# Front Fender?



## filtersweep (Feb 4, 2004)

My rain bike had full fenders- but I had some problems with the front, so I pulled it off, thinking my feet get soaked anyway when it rains.

What are the general thoughts about the usefulness of a FRONT fender? I see plenty of bikes sporting only a rear- which has obviously practical applications- but the front?

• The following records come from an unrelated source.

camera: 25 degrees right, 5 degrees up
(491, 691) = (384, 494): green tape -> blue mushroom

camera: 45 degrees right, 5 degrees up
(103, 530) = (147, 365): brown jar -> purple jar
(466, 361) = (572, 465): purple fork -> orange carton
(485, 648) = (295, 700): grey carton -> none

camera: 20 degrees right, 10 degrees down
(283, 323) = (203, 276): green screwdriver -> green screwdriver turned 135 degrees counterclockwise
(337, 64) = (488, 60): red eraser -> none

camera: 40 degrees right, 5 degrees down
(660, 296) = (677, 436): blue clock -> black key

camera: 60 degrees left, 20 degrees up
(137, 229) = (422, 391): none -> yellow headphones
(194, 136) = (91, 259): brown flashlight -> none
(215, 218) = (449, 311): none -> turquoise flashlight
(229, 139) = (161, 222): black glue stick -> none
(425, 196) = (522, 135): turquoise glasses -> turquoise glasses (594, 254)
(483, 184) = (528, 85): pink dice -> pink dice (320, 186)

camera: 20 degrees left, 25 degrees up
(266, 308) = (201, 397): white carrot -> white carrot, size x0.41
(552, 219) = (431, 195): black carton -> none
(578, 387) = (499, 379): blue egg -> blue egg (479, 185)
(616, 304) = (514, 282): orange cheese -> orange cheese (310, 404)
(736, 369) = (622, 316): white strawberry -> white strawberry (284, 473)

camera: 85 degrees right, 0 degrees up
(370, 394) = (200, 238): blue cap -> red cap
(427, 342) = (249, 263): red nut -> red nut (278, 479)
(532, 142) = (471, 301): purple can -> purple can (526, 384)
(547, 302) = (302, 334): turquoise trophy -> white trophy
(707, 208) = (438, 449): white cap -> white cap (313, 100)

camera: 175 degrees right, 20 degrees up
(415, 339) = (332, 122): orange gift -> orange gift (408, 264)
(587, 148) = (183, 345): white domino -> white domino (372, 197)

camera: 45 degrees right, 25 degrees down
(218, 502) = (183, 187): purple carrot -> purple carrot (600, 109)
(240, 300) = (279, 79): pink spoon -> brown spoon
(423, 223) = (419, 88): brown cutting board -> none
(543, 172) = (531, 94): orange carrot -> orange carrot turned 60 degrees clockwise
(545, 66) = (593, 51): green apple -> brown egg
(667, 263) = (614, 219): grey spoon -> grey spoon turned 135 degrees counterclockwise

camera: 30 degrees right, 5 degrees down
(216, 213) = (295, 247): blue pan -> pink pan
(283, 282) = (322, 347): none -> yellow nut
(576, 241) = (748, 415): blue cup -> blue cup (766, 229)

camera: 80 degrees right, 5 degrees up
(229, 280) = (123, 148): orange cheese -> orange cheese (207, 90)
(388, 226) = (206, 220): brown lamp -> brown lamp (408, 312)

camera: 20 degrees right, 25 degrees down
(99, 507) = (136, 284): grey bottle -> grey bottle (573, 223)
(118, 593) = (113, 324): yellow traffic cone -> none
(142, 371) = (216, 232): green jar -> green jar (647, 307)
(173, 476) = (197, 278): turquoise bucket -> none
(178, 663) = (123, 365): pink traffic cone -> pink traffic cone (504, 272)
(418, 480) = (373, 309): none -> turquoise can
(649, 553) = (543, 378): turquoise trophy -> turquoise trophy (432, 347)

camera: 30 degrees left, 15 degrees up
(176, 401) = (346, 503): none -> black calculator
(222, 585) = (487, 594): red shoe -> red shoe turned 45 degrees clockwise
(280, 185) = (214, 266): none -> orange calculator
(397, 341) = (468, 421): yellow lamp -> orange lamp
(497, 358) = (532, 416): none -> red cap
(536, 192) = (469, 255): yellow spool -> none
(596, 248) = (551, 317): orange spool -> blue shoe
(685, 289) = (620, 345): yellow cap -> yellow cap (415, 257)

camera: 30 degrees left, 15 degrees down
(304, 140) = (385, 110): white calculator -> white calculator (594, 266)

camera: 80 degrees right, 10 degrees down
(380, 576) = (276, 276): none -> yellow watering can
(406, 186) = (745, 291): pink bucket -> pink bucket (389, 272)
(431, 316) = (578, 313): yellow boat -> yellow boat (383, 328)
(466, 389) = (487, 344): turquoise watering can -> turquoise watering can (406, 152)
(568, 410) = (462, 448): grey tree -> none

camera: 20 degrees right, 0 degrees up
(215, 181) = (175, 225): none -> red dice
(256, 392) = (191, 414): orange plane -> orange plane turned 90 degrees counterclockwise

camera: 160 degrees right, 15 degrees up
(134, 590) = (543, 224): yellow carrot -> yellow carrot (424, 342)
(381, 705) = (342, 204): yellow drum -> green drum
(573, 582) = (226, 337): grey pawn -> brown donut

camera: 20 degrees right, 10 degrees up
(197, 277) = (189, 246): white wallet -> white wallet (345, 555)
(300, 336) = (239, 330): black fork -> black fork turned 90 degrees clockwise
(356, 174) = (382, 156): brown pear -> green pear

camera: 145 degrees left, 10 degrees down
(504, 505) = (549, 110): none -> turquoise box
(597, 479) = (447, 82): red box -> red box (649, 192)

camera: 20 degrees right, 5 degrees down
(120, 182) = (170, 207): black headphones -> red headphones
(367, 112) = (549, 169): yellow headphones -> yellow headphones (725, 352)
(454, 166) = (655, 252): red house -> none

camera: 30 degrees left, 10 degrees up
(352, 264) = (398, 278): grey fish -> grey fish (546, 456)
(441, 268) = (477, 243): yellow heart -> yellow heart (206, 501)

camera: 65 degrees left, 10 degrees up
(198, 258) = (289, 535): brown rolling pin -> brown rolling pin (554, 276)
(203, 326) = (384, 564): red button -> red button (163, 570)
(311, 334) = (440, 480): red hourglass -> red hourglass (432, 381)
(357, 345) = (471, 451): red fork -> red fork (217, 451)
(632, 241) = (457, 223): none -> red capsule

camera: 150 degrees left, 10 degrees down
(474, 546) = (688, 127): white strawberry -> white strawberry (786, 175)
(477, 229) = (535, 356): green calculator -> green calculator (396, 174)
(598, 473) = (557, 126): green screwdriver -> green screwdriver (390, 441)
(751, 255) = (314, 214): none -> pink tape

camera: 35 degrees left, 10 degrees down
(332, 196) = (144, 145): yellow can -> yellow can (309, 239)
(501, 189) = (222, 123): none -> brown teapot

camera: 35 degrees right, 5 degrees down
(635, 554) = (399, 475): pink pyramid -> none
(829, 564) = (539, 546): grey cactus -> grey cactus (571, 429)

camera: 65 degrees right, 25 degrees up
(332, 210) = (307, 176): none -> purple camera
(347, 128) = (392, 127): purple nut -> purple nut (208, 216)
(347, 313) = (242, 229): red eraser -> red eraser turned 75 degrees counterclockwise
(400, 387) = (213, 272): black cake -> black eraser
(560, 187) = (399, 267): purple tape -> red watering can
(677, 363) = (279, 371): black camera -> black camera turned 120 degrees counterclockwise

Mine gave me a bit of toe overlap, and was fussy about wheel rub, since it was such a tight fit.... thoughts? Ideas? Am I missing something...? The only thing I can think of is riding post-rain- when the road is wet, but it isn't actually raining.


----------



## jh_on_the_cape (Apr 14, 2004)

filtersweep said:


> My rain bike had full fenders- but I had some problems with the front, so I pulled it off, thinking my feet get soaked anyway when it rains.
> 
> What are the general thoughts about the usefulness of a FRONT fender? I see plenty of bikes sporting only a rear- which has obviously practical applications- but the front?
> 
> Mine gave me a bit of toe overlap, and was fussy about wheel rub, since it was such a tight fit.... thoughts? Ideas? Am I missing something...? The only thing I can think of is riding post-rain- when the road is wet, but it isn't actually raining.


my front fender busted off during a long car ride when the bike was on the roof in a fork mount tray. i think it was a little broken to begin with.
I havent replaced it yet, but probably will not for the same reasons you mention above.


----------



## Gripped (Nov 27, 2002)

filtersweep said:


> My rain bike had full fenders- but I had some problems with the front, so I pulled it off, thinking my feet get soaked anyway when it rains.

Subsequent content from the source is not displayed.